Она хотела извиниться перед своей малышкой, для которой и украла сыр. Старуха ополоснулась у ближайшего колодца, гневным рыком отогнав тявкающих собак, пальцами расчесала седые локоны и нацепила на лицо улыбку.
Только ради Дарены.
– Баба! – слишком резвым криком встретила Старуху внучка. – Баба!
– Здесь я, Даренушка моя, здесь, милая моя…
Старуха не договорила. Внучка стояла у ставень и тыкала пальчиком наружу, молвя: «Баба!». И баба появилась. Элиза бросилась к малышке, словно змея, в секунду затянула визжащую Дарену в окно и пропала.
Лишь едва отошедшие от проказ ведьмы селяне проснулись от протяжного воя, схожего с плачем волчицы, потерявшей своих волчат.
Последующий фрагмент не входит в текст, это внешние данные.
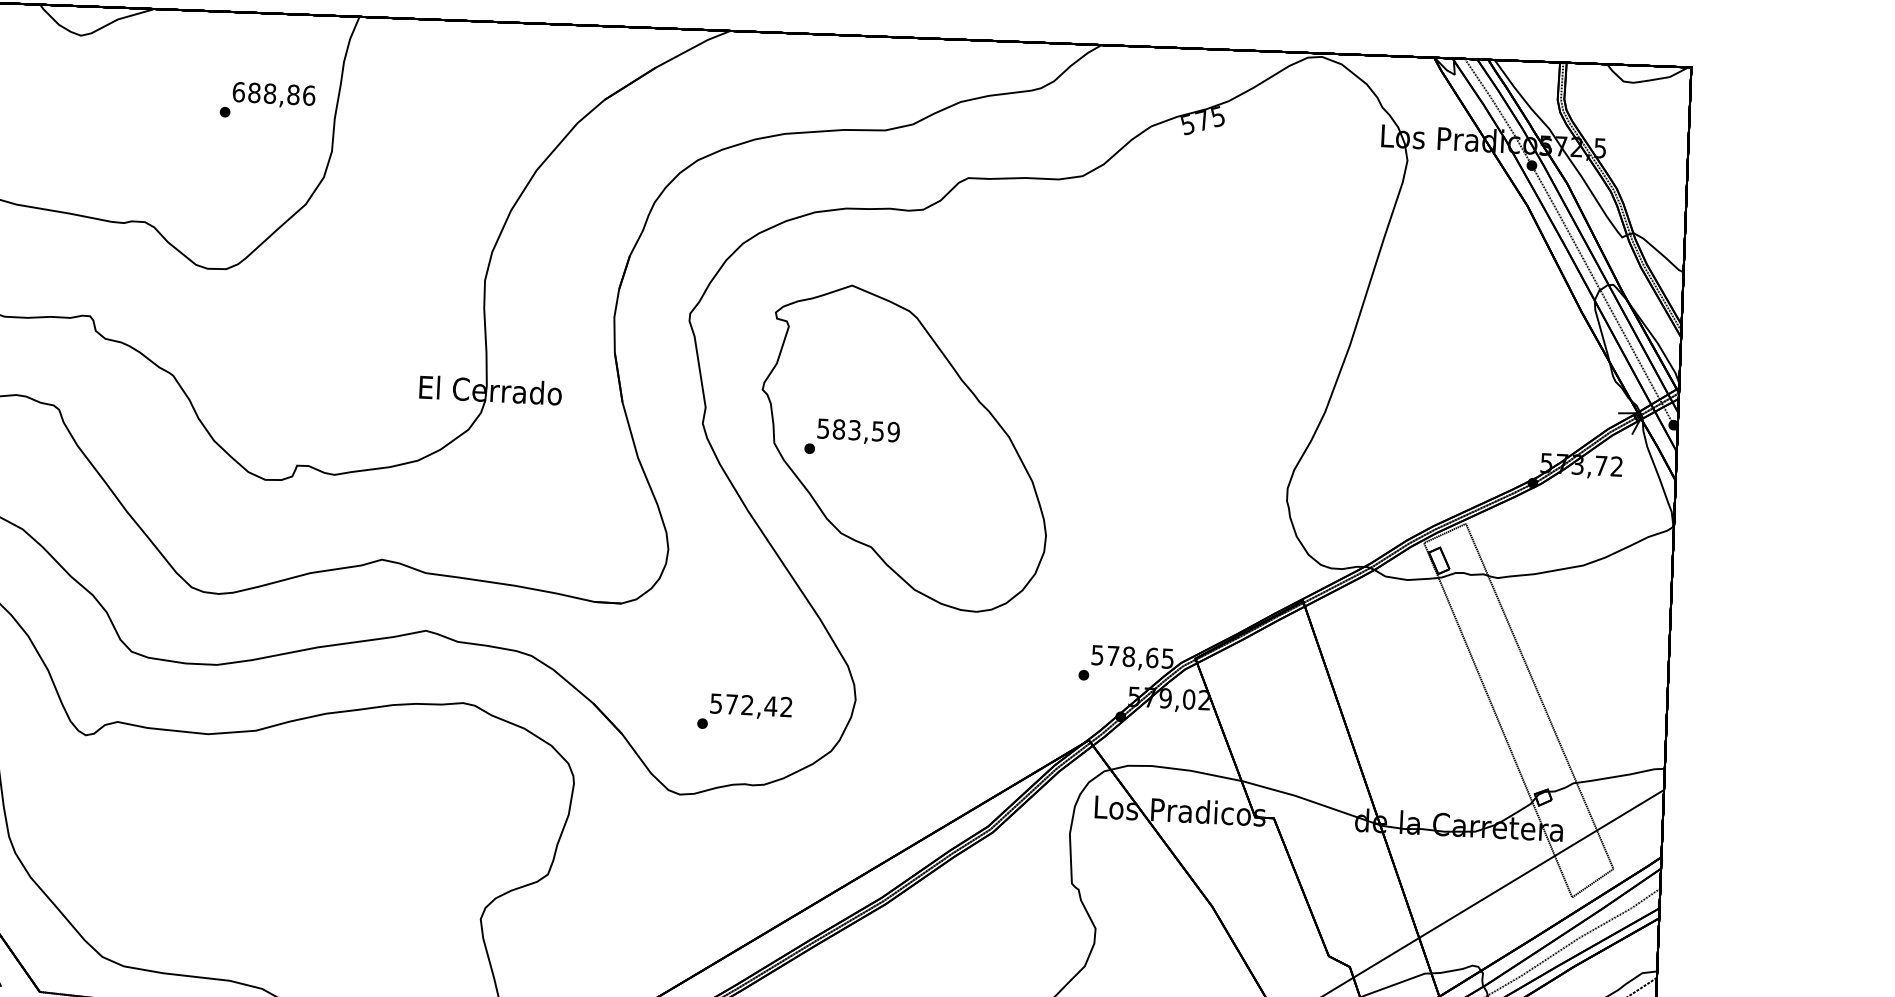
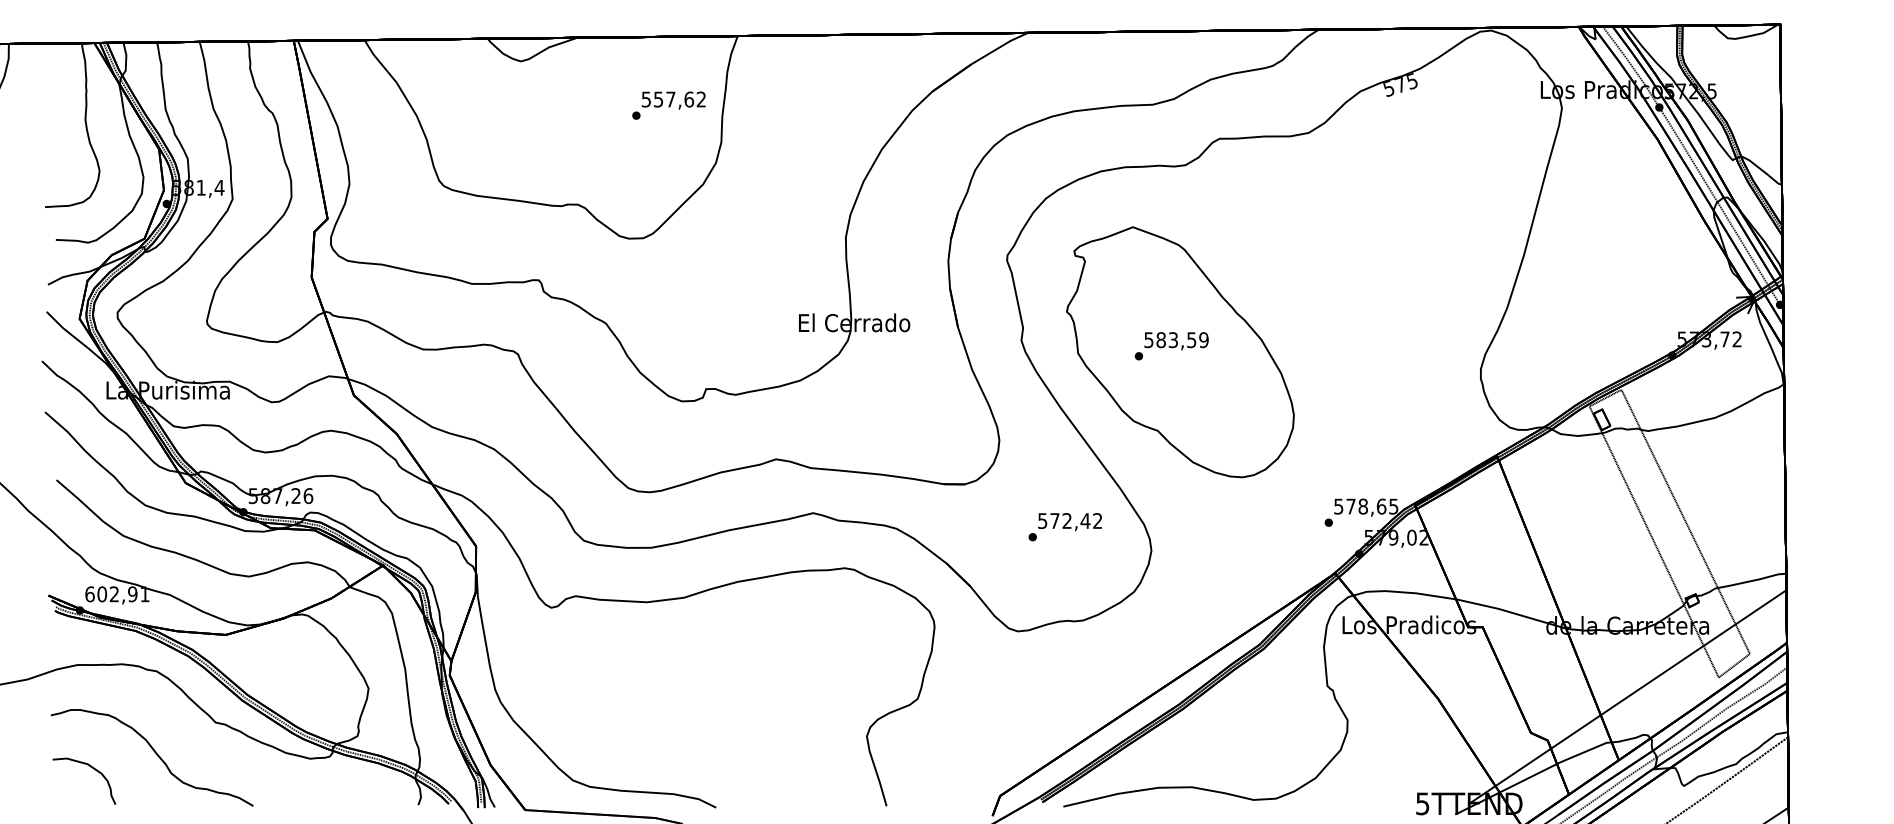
text: (273, 93) -> (673, 99), 688,86 -> 557,62
text: (851, 438) -> (1171, 346), moved
text: (743, 713) -> (1064, 527), moved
Не успевшая спасти Дарену Старуха билась головой об стену и выла, орала, пока её, испачканную в своей же крови из разбитого носа, не оттащили прибежавшие на шум соседи.
Услуга.
Коль не нравится товарищ – постарайся, выдюжи.
Коль покроешь благим матом, Волочайку вспоминай;
Как в часы беды ужасной шлюху бросил родной край!
Не сдалась красна девица, к ведьме ринулась она,
Выкрала заветный свиток, тайну магии прочла.
Собрала она крапивы голой рученькой своей,
Чтобы волку сшить тунику, дабы мужем стал скорей!»
(Народное творчество, отрывок из «Поучительного сказа о доброй Волочаюшке и зачарованном муже-волколаке»).
«Горбатого могила исправит, тебя же я сама убью!»
(Злоба, подслушанные соседями крики).
Измученная, уставшая, промокшая, но счастливая Злоба вышла из болот. Люди оглядывались на неё, пялились на лысину, смеялись, однако девушке было искренне наплевать на их мнение. Она вяло брела к своему дому, а собаки молча косились на неё, боязливо принюхивались к трупному смраду. Оказавшись в избе, Злоба приказала экономке растопить баню, пошатываясь, поднялась на второй этаж, в спальню, и тут же перестала быть счастливой.
Муж лежал в кровати с пухленькой красавицей, некогда гулявшей возле их дома с беременной подругой.